To put the therapeutic benefit of this gene therapy into perspective compared with conventionally used medication, gene therapy was better at reducing the progression of experimentally created OA than were triamcinolone acetonide (Vetalog; Fort Dodge Animal Health, Overland Park, Kansas, United States)20 and methylprednisolone acetate (Depo-Medrol; Pfizer, New York, New York, United States),21 both of which were tested in similar fashion. This was the first study to demonstrate both clinical improvement as a result of gene therapy and significant improvements in gross and histological changes. We concluded that we may have discovered a practical and potentially effective therapy for equine OA. However, subsequent studies revealed that repeated administration of the viral vector induced substantial reactive synovitis, and now our focus has been in trying to achieve a better, nonreactive vector. Work is centered on attempts at developing an adeno-associated viral (aaV) vector, which has been difficult and frustrating. However, recent work in our laboratory has shown good green fluorescent protein expression with an equine aaV vector, and we are optimistic that we have found a better method of gene therapy with IL-1ra in the horse.22,23
There is potential value in using anabolic genes, such as IGF-1, to heal existing cartilage defects. Adenoviral-mediated IGF-1 gene transduction of equine synovium caused persistent elevations of synovial fluid IGF-1 ligand.24 Enhancement of cartilage healing in an equine model was demonstrated with genetic modification of chondrocytes with IGF-1.25
Following our positive results with IL-1ra gene transfer in experimentally induced OA, the possibility of gene therapy with both IL-1ra and IGF-1 was explored. We reasoned that promotion of anabolism in combination with inhibition of catabolism could provide an appropriate environment for articular cartilage healing. In another collaborative effort among our laboratory, Cornell University, University of Pittsburgh, and Harvard, we have evaluated the value of the combined gene therapy protocol using IL-1ra to decrease the effect of IL-1 on cartilage repair and IGF-1, which had previously been shown to enhance cartilage healing and to reduce the deleterious effects of IL-1.26-28 Using an osteoarthritic IL-1 coculture (synovium and articular cartilage), gene transduction with IGF-1 and IL-1ra proteins was demonstrated using an adenoviral vector with the reduction of proteoglycan loss from the cartilage.26 There was also restoration of cartilage matrix without IL-1 being detected using the same in vitro system.27 Combination gene therapy was then evaluated in vivo using full-thickness articular chondral defects treated with microfracture in the horse.28 Gene therapy enhanced the quality of the repair tissue in full-thickness equine chondral defects compared with microfracture alone, resulting in increased concentration of type II collagen and aggrecan in the repair tissue.
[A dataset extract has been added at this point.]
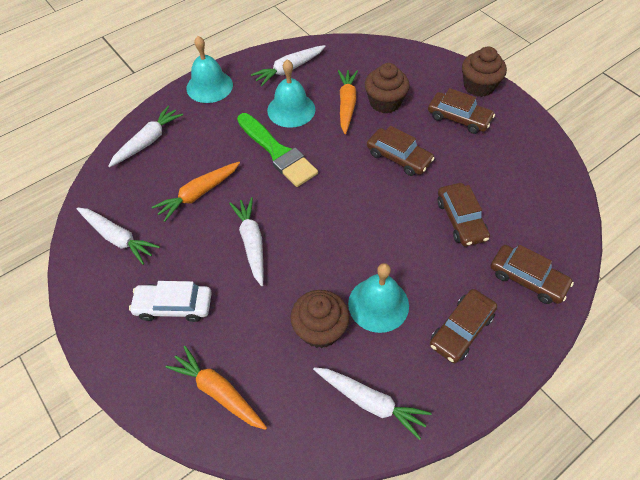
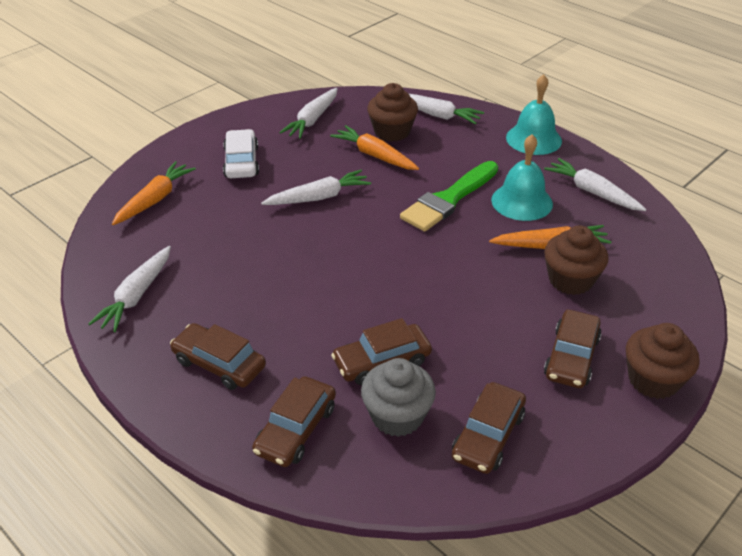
camera: 80 degrees right, 15 degrees down
(320, 329) = (218, 254): brown cupcake -> brown cupcake (392, 132)
(378, 304) = (250, 294): turquoise bell -> none
(399, 157) = (473, 298): brown car -> brown car (488, 436)
(512, 217) = (397, 416): none -> grey cupcake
The delivery of growth factors using gene therapy to enhance bone healing was reviewed.29 Initial work at CSU was done evaluating an adenoviral-bone morphogenetic protein–2 (BMP-2) gene therapy protocol in an infected nonunion fracture model.30 Beneficial effects were obtained, and more recently the use of adeno-BMP-2 gene therapy is being evaluated in a splint gap osteotomy model in the horse.